Hoje a crônica é sobre um dos maiores ídolos do Flamengo, a prova de que Flamengo não nasceu nos anos 1980, muito menos em 2019, nasceu como remo em 1895, como futebol em 1911 e sempre teve grandes ídolos, sempre foi uma Nação. No início dos anos 1950, o maior ídolo era certamente Rubens, o Doutor Rúbis.

Rubens Josué da Costa nasceu em São Paulo no 24 de novembro de 1928. Aos 14 anos, foi jogar no Ypiranga em São Paulo, terra de ídolos brasileiros como o artilheiro Friedenreich e o goleiro Barbosa, também terra do grito de Ipiranga de Pedro I, que marca a independência do Brasil. Escreve Roberto Sander no livro Os dez mais do Flamengo: “Rubens era um negro de pelé bem escura, dentes alvíssimos, tórax de estivador e pernas que pareciam duas toras de tão musculosas. Em 1943, aos 14 anos, chegou ao Ypiranga e logo, igual a D. Pedro, foi botando pra quebrar. O chute era um foguete: tinha potência e direção. O drible, impossível de ser contido, tinha malícia e picardia. E, para completar, tinha um passe que, de tão perfeito, parecia medido previamente por uma fita métrica. Com tudo isso, o sucesso era uma questão de tempo e, consequentemente, também a partida do velho e histórico Ipiranga”.

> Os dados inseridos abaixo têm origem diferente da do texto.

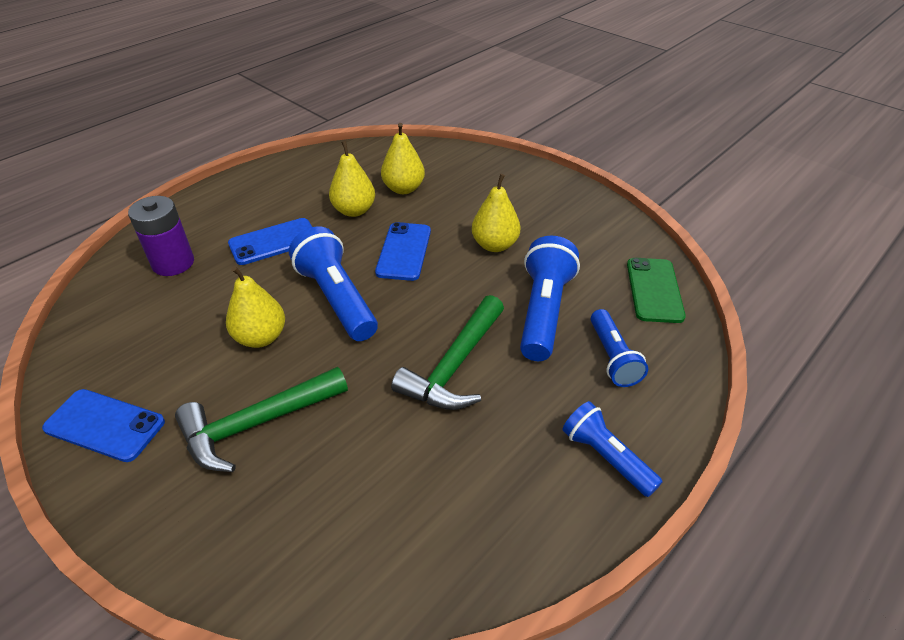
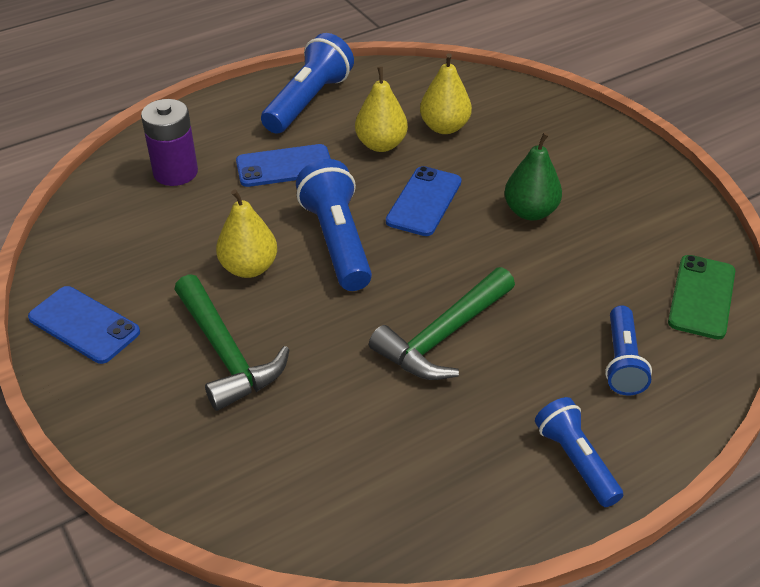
camera: 15 degrees right, 0 degrees up
(256, 424) = (226, 353): green hammer -> green hammer turned 105 degrees counterclockwise
(495, 245) = (530, 212): yellow pear -> green pear
(543, 311) = (561, 297): blue flashlight -> blue flashlight (308, 101)

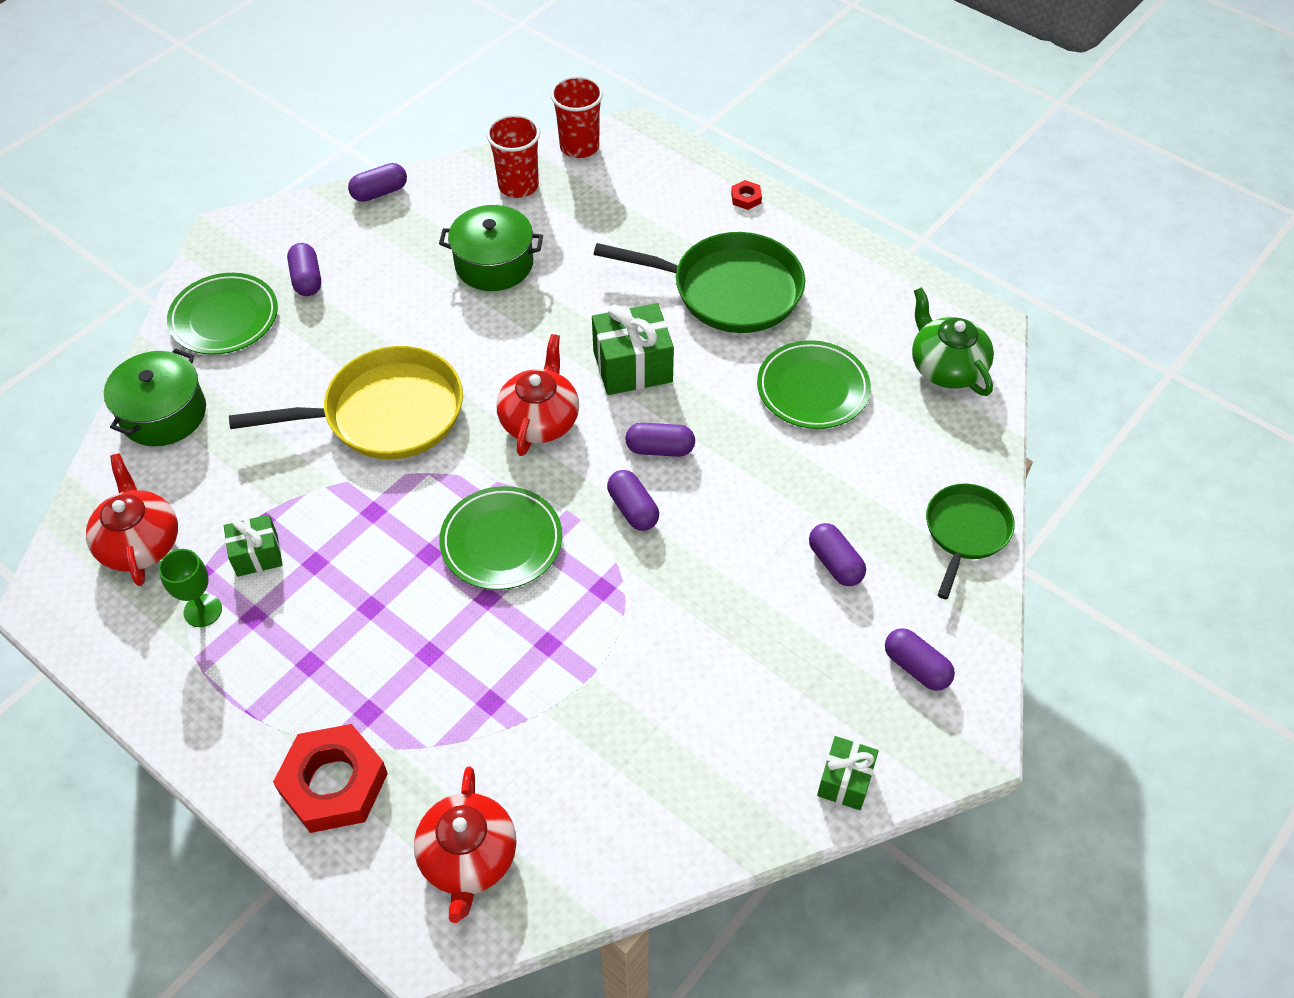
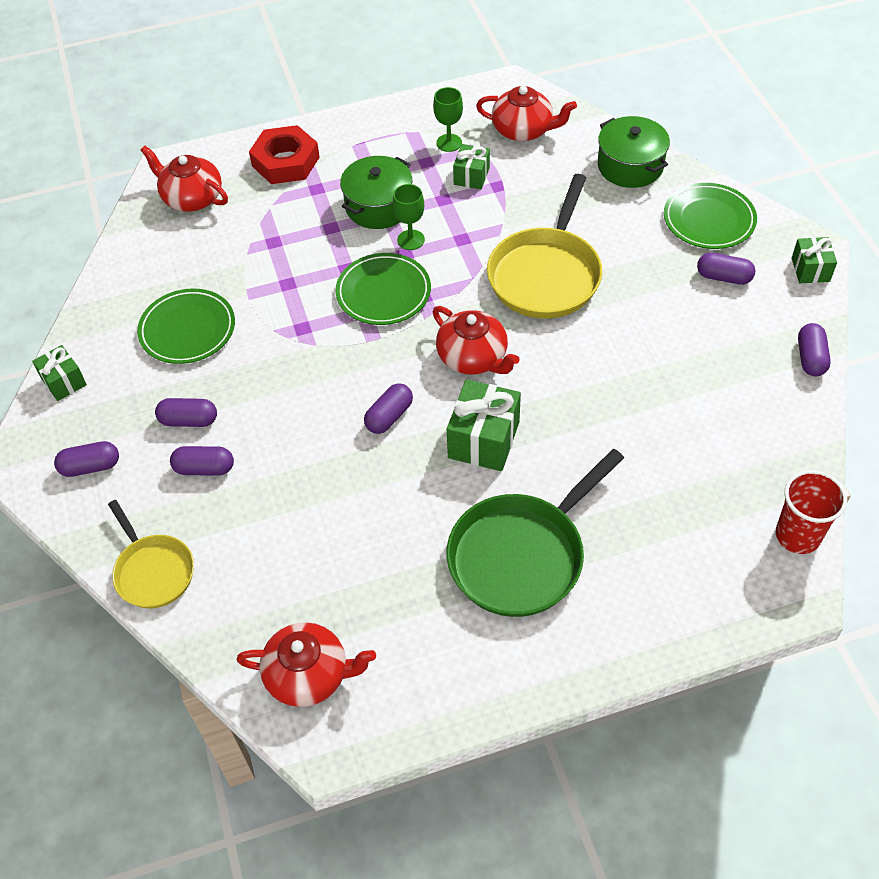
camera: 125 degrees right, 0 degrees up
(260, 224) = (810, 270): none -> green gift
(403, 559) = (411, 240): none -> green goblet
(494, 263) = (667, 400): green pot -> green pot (378, 206)
(518, 186) = (763, 460): red cup -> none
(633, 509) = (350, 374): purple capsule -> purple capsule (189, 420)
(746, 198) = (636, 641): red nut -> none
(812, 389) = (366, 553): green plate -> green plate (187, 330)
(946, 367) = (309, 675): green teapot -> red teapot
(965, 532) = (153, 571): green pan -> yellow pan

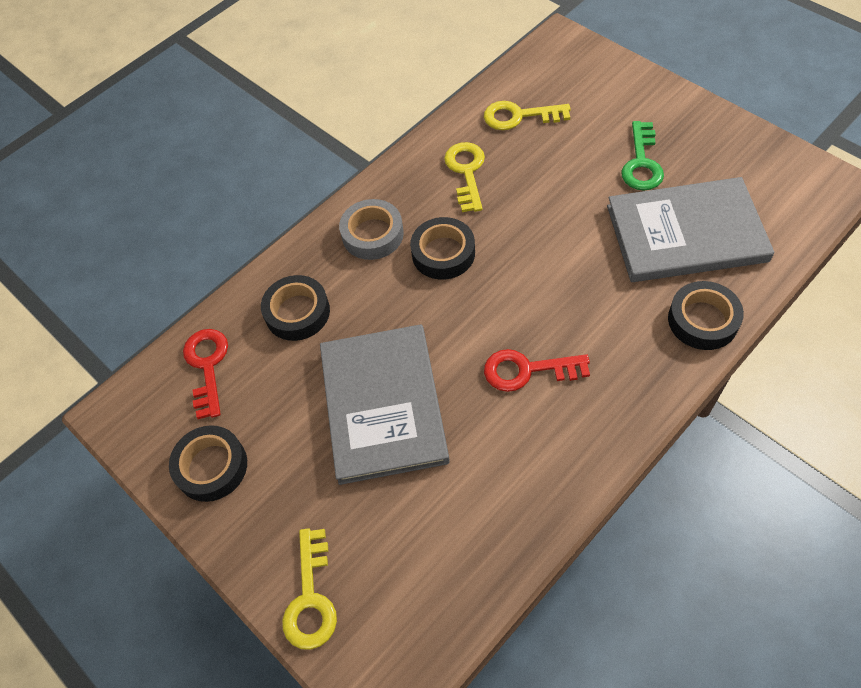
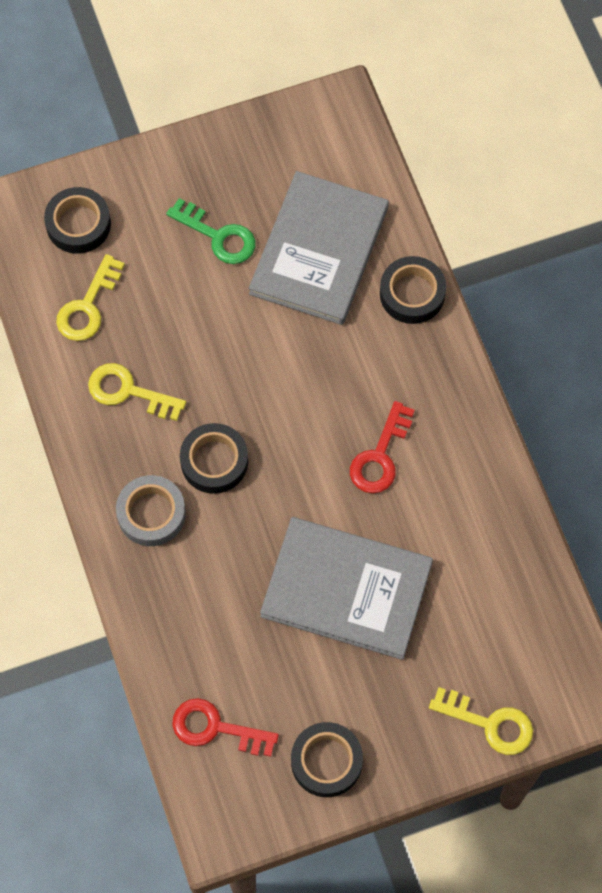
camera: 70 degrees left, 10 degrees up
(297, 312) = (203, 622): black tape -> black tape (78, 224)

Com a seleção paulista, Rubens se revelou no campeonato brasileiro de seleções de 1950 e já chamou o interesse do Flamengo. Mas quem levou o jogador foi a Portuguesa de São Paulo, que tinha um timaço na época com Djalma Santos, Brandãozinho, Pinga e Julinho Botelho, todos convocados para a Copa do Mundo de 1954. A Portuguesa escreveu a história do futebol brasileiro com uma excursão na Europa em 1951, onde levou a Fita Azul oferecida pela Gazeta Esportiva por ter ficado invicto nos 12 jogos entre Turquia, Espanha e Suécia. Mas Rubens se desentendeu com o técnico Osvaldo Brandão e finalmente chegou no Flamengo em setembro de 1951.

O Flamengo não tinha conquistado o campeonato carioca desde 1944 e perdeu em 1950 o maior ídolo dos anos 1940, Zizinho, vendido num vacilação do presidente Dario de Melo Pinto, substituído logo depois pelo grande Gilberto Cardoso. Flamengo era órfão de seu maior ídolo, até a chegada de Rubens. Muitos torcedores rubro-negros assistiram ao primeiro treino do Rubens, como escreveu Roberto Sander: “O porte de atleta na juventude dos seus 22 anos, aliado a uma refina que se fazia botar assim que uma bola chegava a seus pés, fez com que os rubro-negros pressentissem que finalmente o luto pela perda de Zizinho chegaria ao fim”. Flamengo vinha de uma derrota 2×0, justamente contra o Bangu de Zizinho, e ia enfrentar Vasco com um jejum talvez até mais incomodante que a falta do título carioca desde 1944, este conquistado com uma vitória 1×0 contra Vasco, gol de Válido: esse jogo foi justamente a última vitória do Flamengo sobre Vasco no campeonato carioca! Depois, foram 10 derrotas, 2 empates e nenhuma vitória. Alguma coisa precisava mudar.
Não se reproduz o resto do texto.